The real master of this kind of anticipation-building is Apple. In an article in MacObserver recently, John Martellaro, Apple’s former senior marketing manager, described how he was sometimes asked to make controlled leaks, despite the company’s official policy of not discussing unreleased products:
The way it works is that a senior exec will come in and say, “We need to release this specific information. John, do you have a trusted friend at a major outlet? If so, call him/her and have a conversation. Idly mention this information and suggest that if it were published, that would be nice. No e-mails!”
Those leaks though are used to do more than whet the audience’s appetite. According to Martellaro, Apple also uses leaks to solve problems. They could be used to give a slow-moving partner a push; to test market reaction to a price point; to confuse a competitor; and also to create expectations about a forthcoming event so the right sort of people are in the audience.
For large companies – especially those that generate as much interest as Apple – leaks can always be effective at building pre-launch interest. But small firms bringing out their first product will struggle to get press attention even with widely distributed press releases. The Web’s self-publishing tools though make it possible to skip past the mainstream news outlets and bring snippets of information about what they’re doing directly to their market.
Twitter’s Anticipation Platform
The easiest way to do that is through Twitter. The microblogging site allows a company to shoot out quick bulletins about the project it’s working on, creating curiosity with each post. In the days before blogger Darren Rowse released a new photography ebook, for example, he posted the following tweets:
Releasing a new E-book on DPS in 36 hours, entering into the ‘frenzy zone’
getting ready to launch a new DPS photography e-book – am in a prelaunch frenzy – amazing how many windows I’ve got open right now
Those tweets are clearly about Darren and his life, rather than the product, which is the way that Twitter works best, but there’s no question that the followers that Darren has already gathered would have had their interest piqued by the posts. They’d want to know what the book is about and whether they should be buying it. The tweets themselves might have been small but the effect they can have on the anticipation before the launch can be massive.

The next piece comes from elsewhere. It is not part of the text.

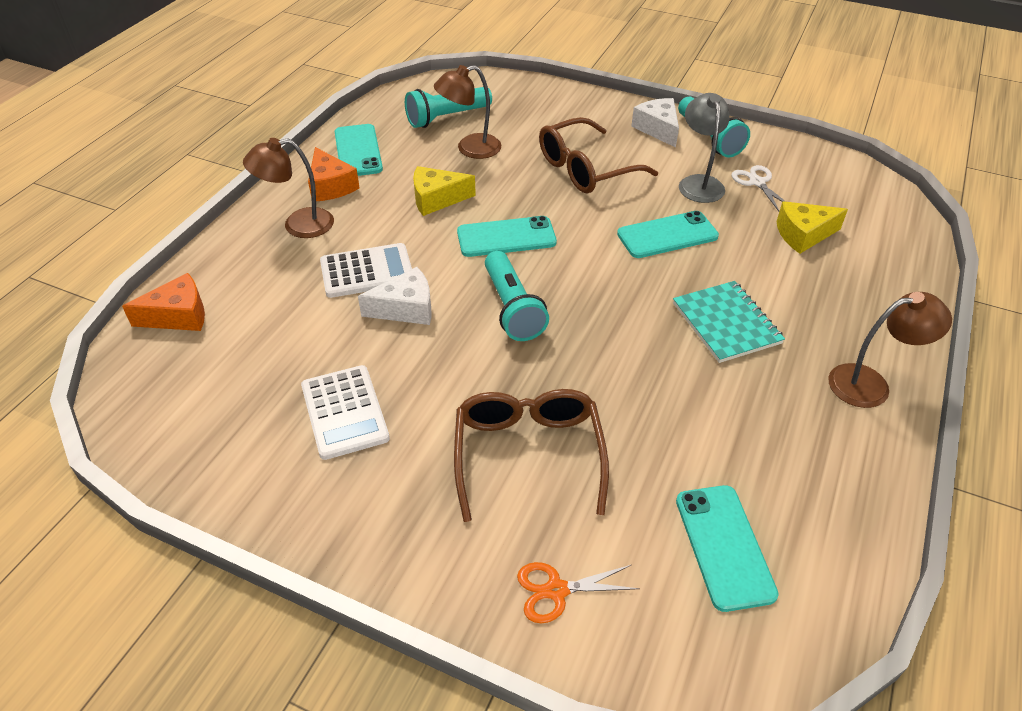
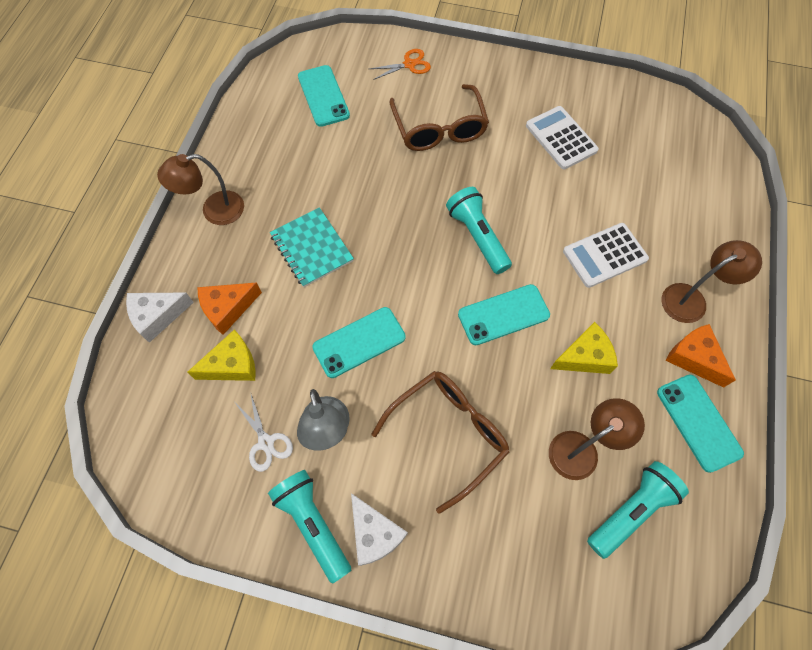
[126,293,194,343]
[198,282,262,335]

But that depends on having an audience ready to receive those messages in the first place. Again, this is something that Twitter makes simple. Creating a large follower list can take a little time but it mostly involves lots of active tweeting and chatting. It also helps though to have a popular website whose readers will also migrate to Twitter in order to pick up more information from a source they trust. If Twitter is one way of providing small pieces of information about your product to your market then, a blog is another.

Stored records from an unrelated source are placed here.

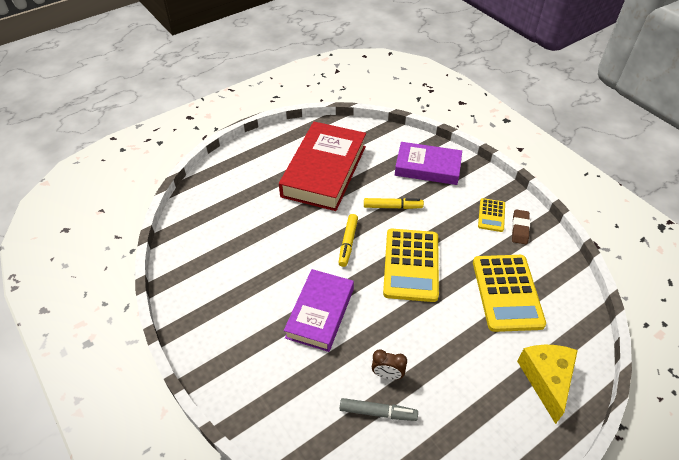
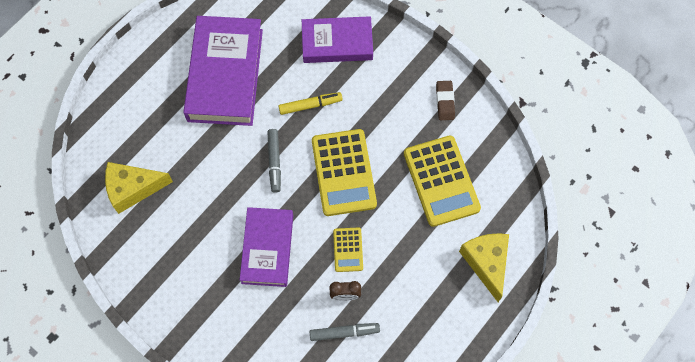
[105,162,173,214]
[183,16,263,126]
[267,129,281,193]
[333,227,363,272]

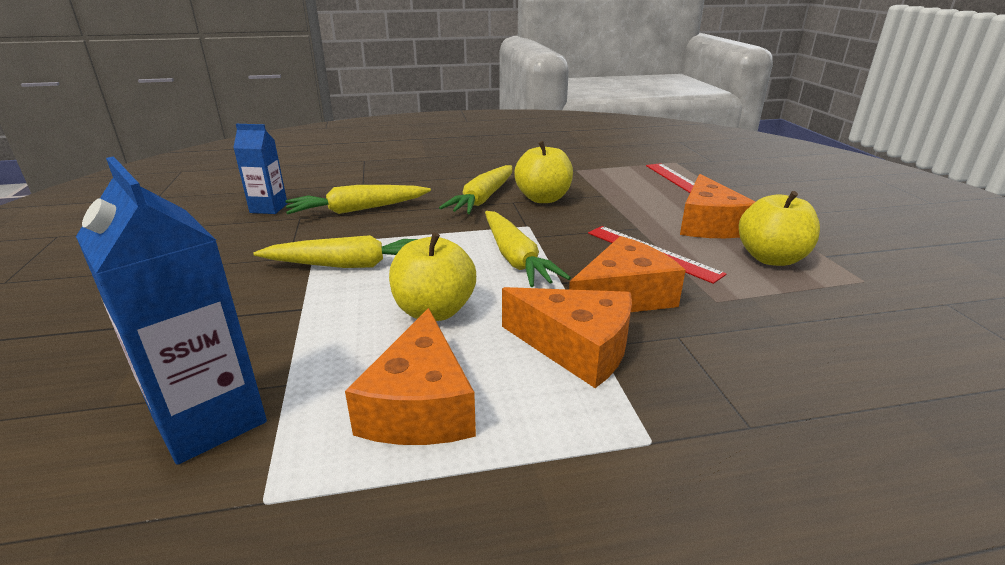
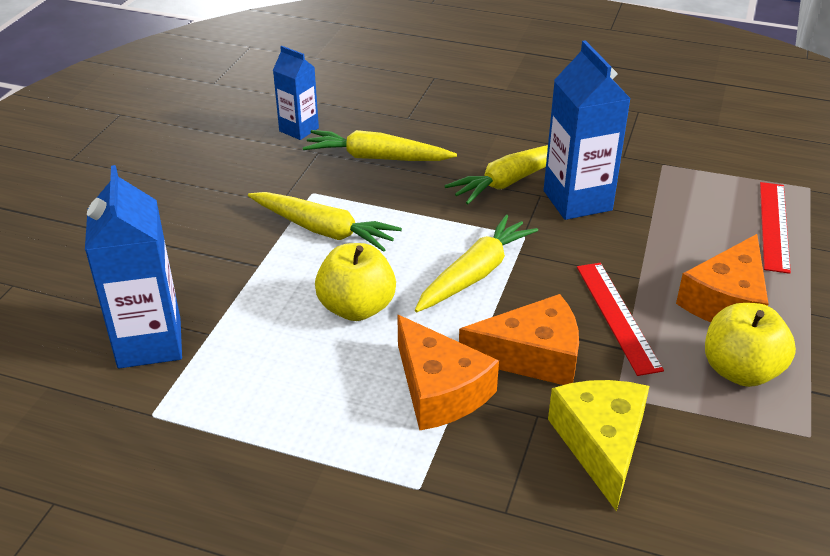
[415,215,538,312]
[544,40,631,220]
[548,380,649,511]
[345,308,476,445] (first image)

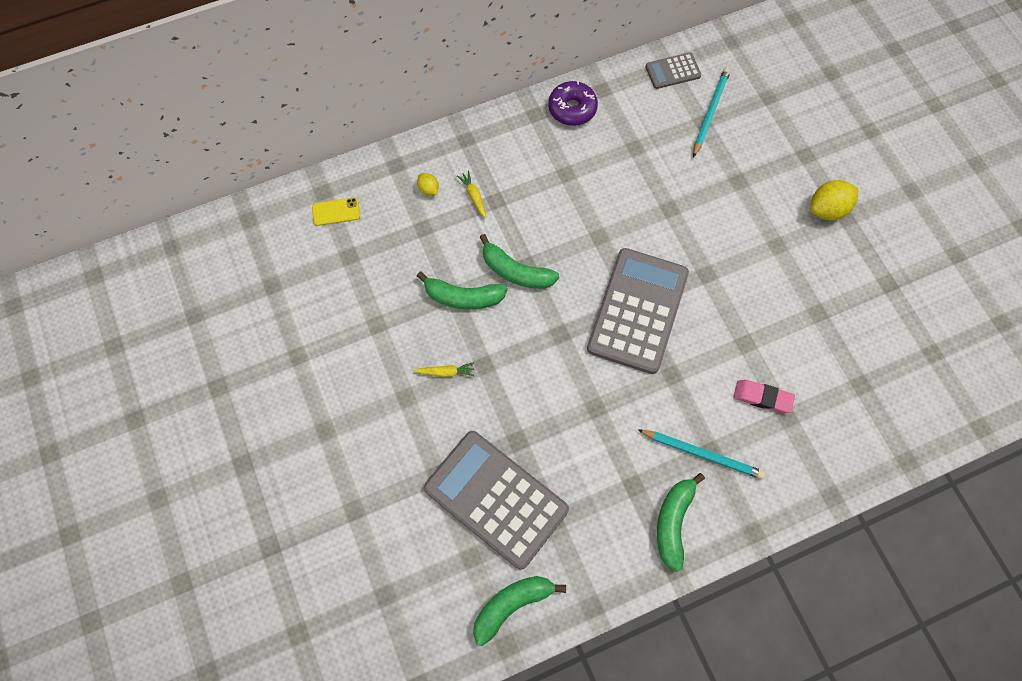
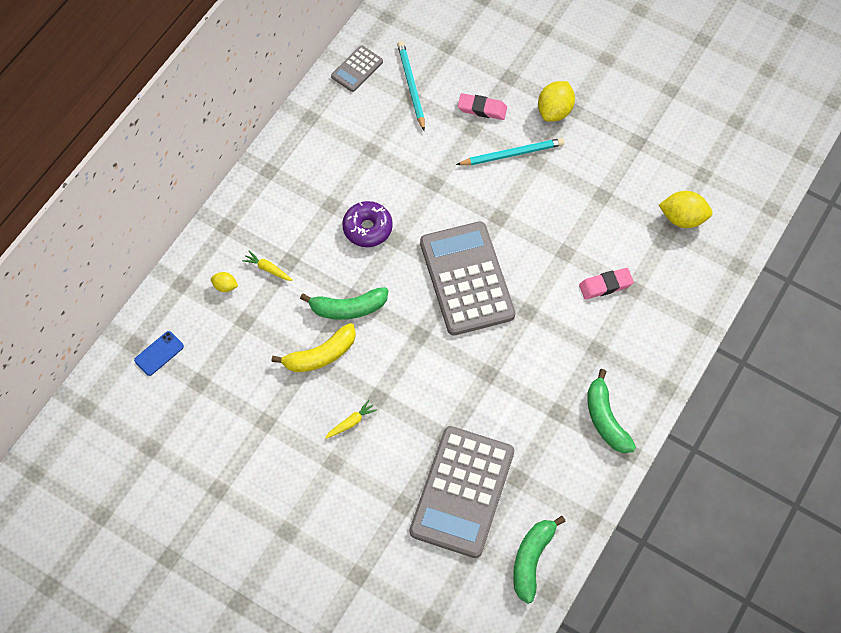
[134,331,184,376]
[272,323,356,372]
[342,201,393,247]
[410,426,514,558]
[456,138,564,165]
[458,93,507,120]
[659,191,713,228]

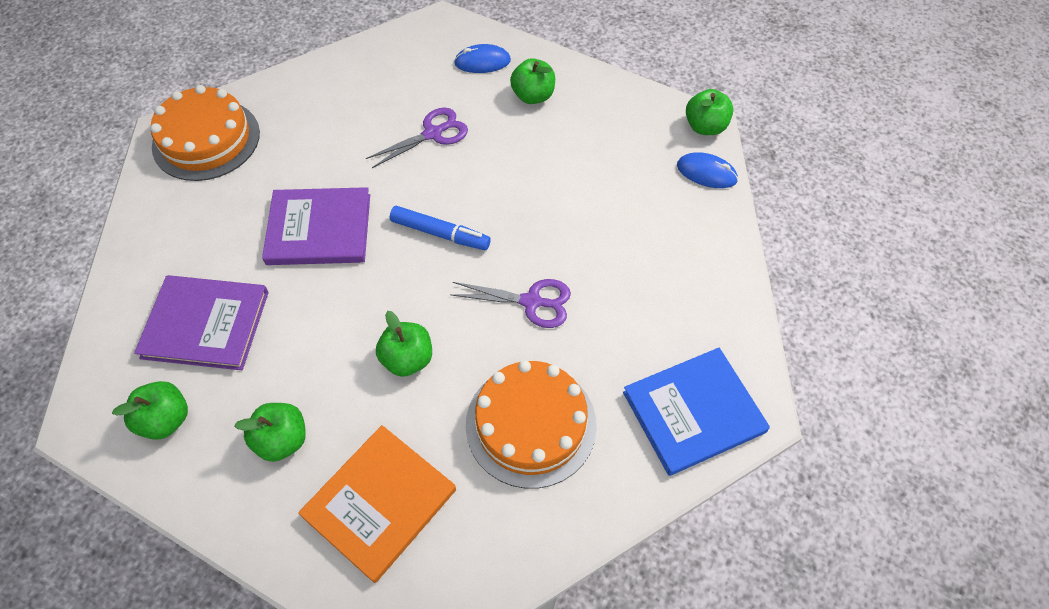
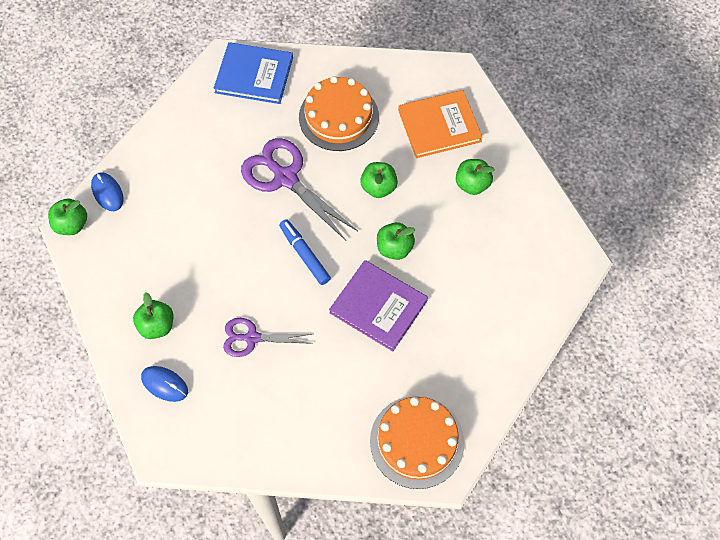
[241,138,358,240]
[377,222,416,260]
[134,275,269,370] (first image)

The problem with a blog though is that there’s no reason not to spill the beans completely. When space is unlimited, it’s possible to use a blog post to describe exactly what your product will contain and what it’s likely to do. Claiming the need to protect confidentiality is unlikely to help; audiences will care little about your need to protect yourself, and far more about its own desire to know what you’re doing. Tweets though have to be small and because space is strictly limited, you always have the perfect excuse for providing only the smallest of glances into what you’re doing. You get the anticipation but because you don’t provide the audience with satisfaction, you also get the curiosity that means they care when the launch happens.

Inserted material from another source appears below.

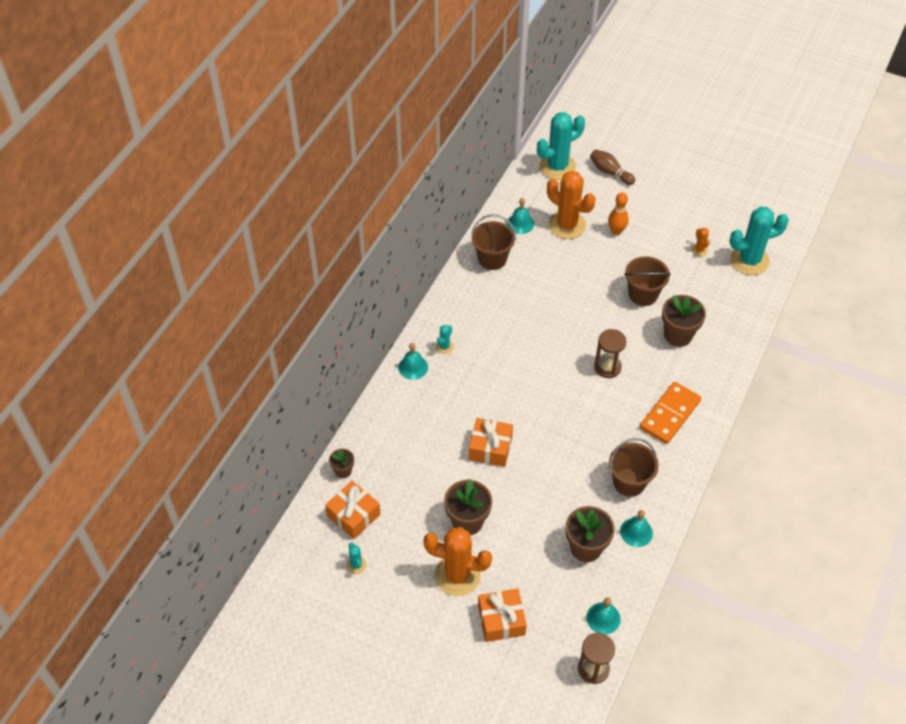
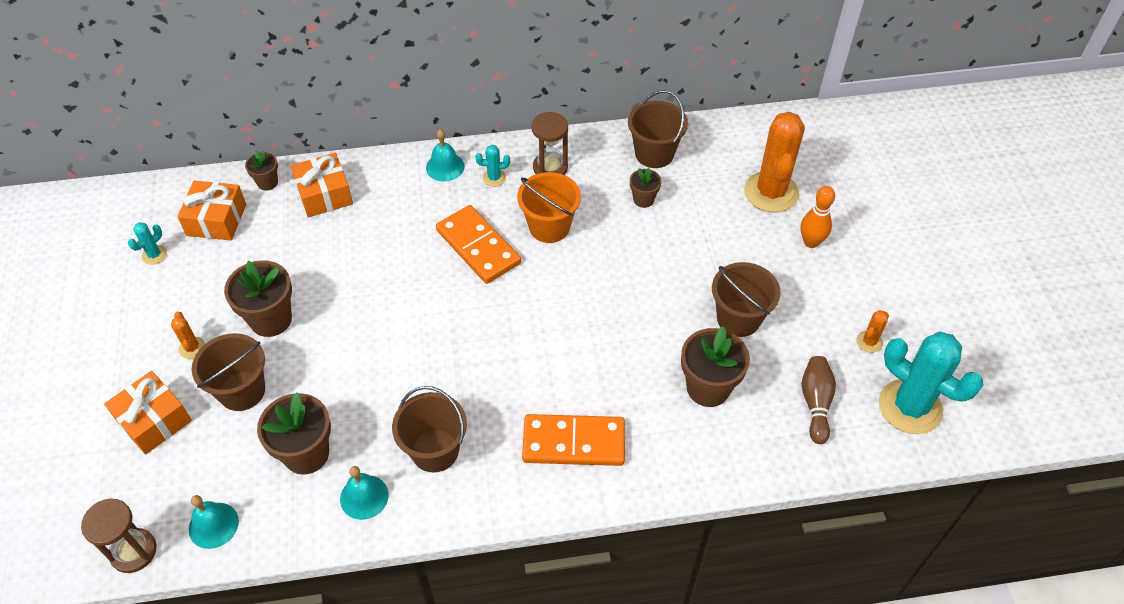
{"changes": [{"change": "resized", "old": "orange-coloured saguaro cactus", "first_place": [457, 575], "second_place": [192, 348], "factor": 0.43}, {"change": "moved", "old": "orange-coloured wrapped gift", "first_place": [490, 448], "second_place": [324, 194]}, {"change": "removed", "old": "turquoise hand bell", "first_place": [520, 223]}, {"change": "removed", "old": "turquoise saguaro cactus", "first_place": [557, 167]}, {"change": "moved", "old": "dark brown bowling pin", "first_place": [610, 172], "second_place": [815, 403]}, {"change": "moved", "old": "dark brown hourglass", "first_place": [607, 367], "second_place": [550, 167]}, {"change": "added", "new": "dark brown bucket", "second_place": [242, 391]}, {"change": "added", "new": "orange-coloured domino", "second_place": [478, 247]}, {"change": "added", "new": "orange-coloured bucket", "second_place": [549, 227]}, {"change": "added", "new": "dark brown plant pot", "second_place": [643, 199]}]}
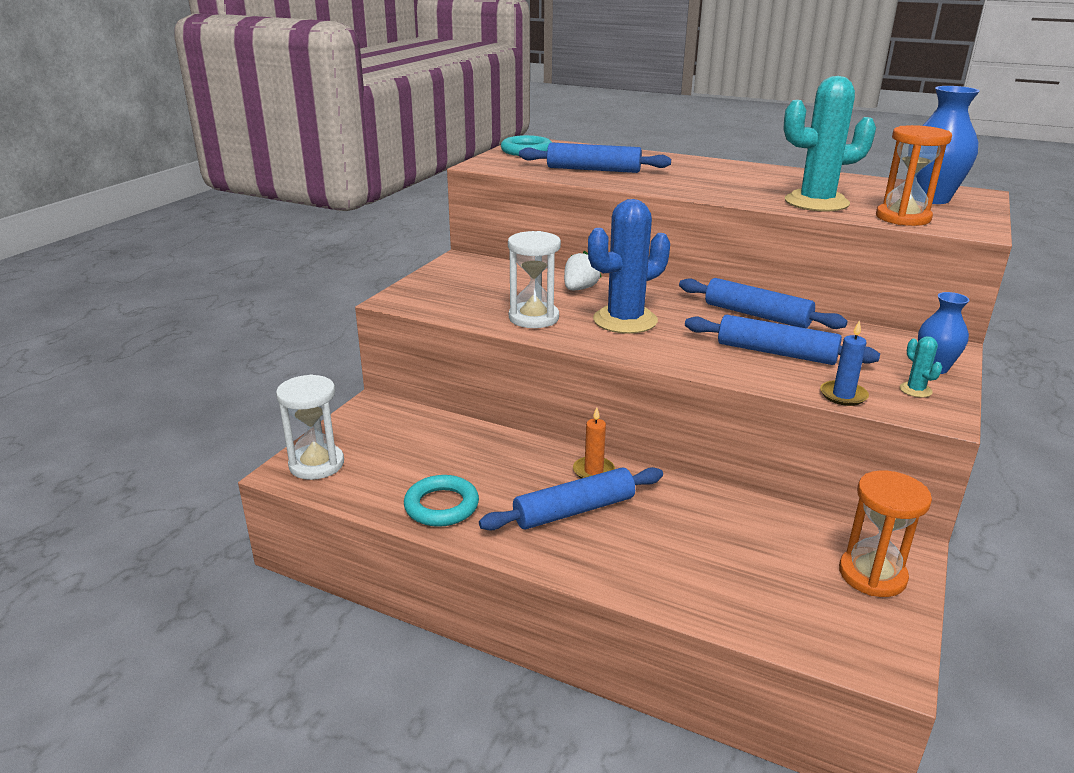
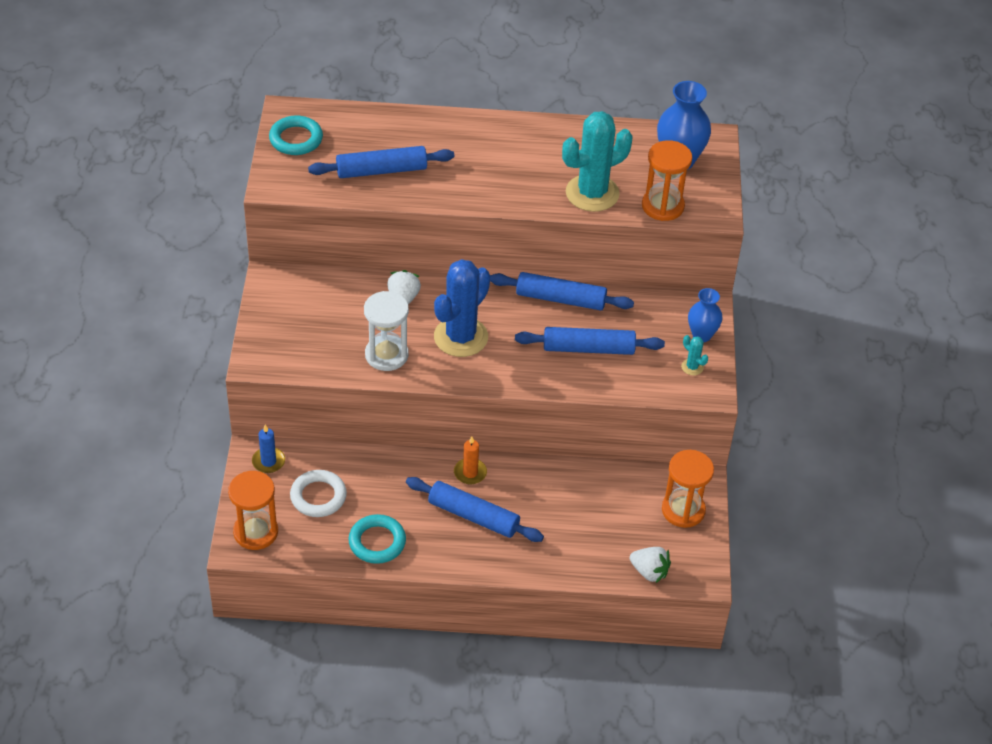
{"changes": [{"change": "recoloured", "old": "snow-white hourglass", "new": "orange-coloured hourglass", "first_place": [316, 464], "second_place": [256, 532]}, {"change": "turned", "old": "cobalt dough roller", "first_place": [574, 511], "second_place": [473, 516], "degrees": 75}, {"change": "moved", "old": "cobalt candle", "first_place": [843, 395], "second_place": [268, 461]}, {"change": "added", "new": "snow-white hoop", "second_place": [318, 496]}, {"change": "added", "new": "snow-white berry", "second_place": [649, 572]}]}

So how you deliver the information matters. What sort of information you deliver matters too.
Darren Rowse’s tweets revealed nothing about the product but did describe the work that went into making it. That’s always one useful approach: bring people behind the scenes of your business and you connect them to your business. On Twitter, that happens personally: Darren Rowse’s followers saw not how a company was creating a product but how he was working on it. That’s a much closer connection.
Apple though has been building anticipation about its tablet not by taking people behind the scenes – officially, nothing was said at all – but by leaking sneak peeks of the product. Letting them try a little, then taking it away, can be an even more effective way of getting an audience excited about a product before it launches.
The launch day might mark the first opportunity for a market to meet a product but it shouldn’t be the first time buyers hear about it. There’s plenty of groundwork that can be done in the days and weeks before the product is released, and it all helps to determine whether the launch and the product will be a success.